'How would you like to be trapped in a cage?!'
Because I now have three elementary-school-age children, my early-morning wake-up-the-kids routine involves a lot of tickling feet, tickling sides, protecting my face from sleepy kicks and punches, flicking lights on and off, pulling off the kids’ blankets, hauling bodies from beds to couches.
By the time I’m finally convinced that everyone is moving in the right direction, I go get myself ready for the day, hoping that, when I return, the kids aren’t sitting around in their pajamas reading comic books.
“What are you doing?!” I say. “Don’t you realize it’s almost time to go?”
“We don’t have a clock in our room,” they say.
Then it’s time to inspect the lunches that they have carefully packed in their zipper pouches. “You call this a lunch?” I ask. “Chips and crackers?”
Somehow, we end up in the car on time, but the fun doesn’t stop.

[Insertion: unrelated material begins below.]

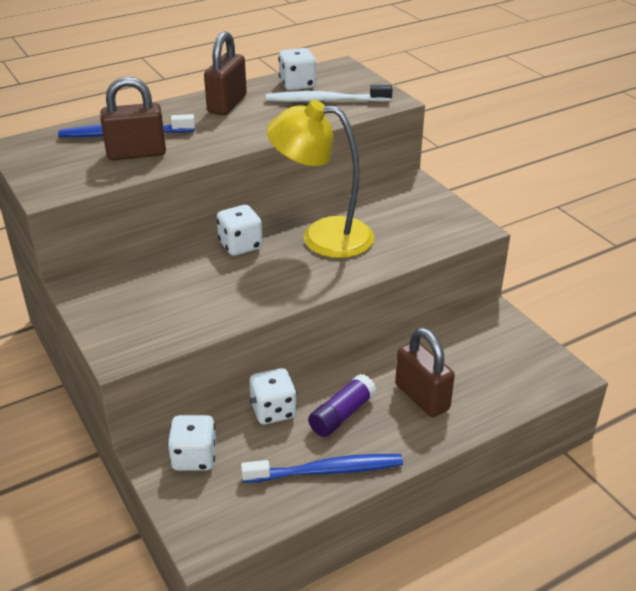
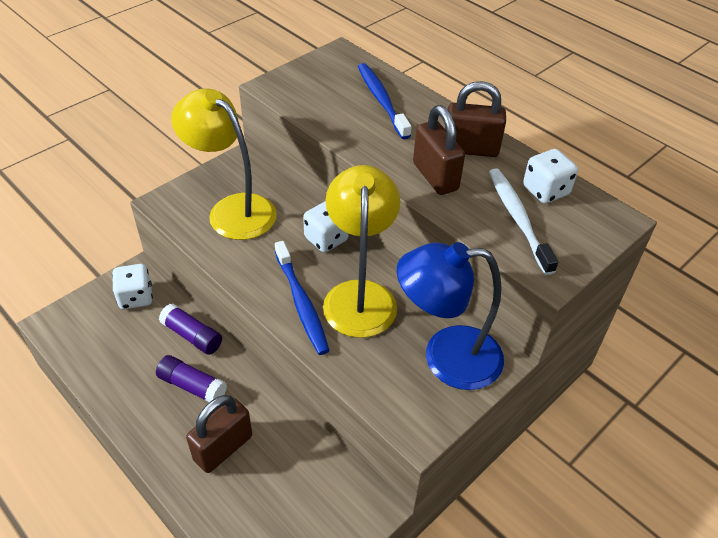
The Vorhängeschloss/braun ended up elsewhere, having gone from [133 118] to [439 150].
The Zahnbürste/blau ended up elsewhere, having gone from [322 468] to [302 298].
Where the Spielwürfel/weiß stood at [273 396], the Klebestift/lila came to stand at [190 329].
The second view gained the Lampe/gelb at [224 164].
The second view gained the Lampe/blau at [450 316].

“Why do I have to sit in the middle seat?” one child will say to the other.
“Don’t touch my leg.”
“Dad, he’s holding his foot over mine, and it’s like he’s about to step on me.”
Sometimes we get into heated discussions, like we did one morning about the pros and cons of zoos.
“How would you like to be trapped in a cage?!”
“But they rescue the animals. If they weren’t in a zoo, they’d be dead!”
Then come the facts: “Did you know that 18 million tigers escape from zoos every year? Hmm?! Hmm?!”
“Yeah, right. Where did you hear that?”
“From a video.”
“Eighteen million? That’s like the same number of people who live in Florida. That’s a lot of tigers.”
By the time we arrive at school, everyone’s brains have been sufficiently wrung out, and hopefully they’re ready to sponge up some actual learning in the classroom. They climb out of the car as I say to them, “Be good, don’t be bad, only be good, have a good day,” and they slam the door, and I finish my sentence in the sudden quiet: “I love you.”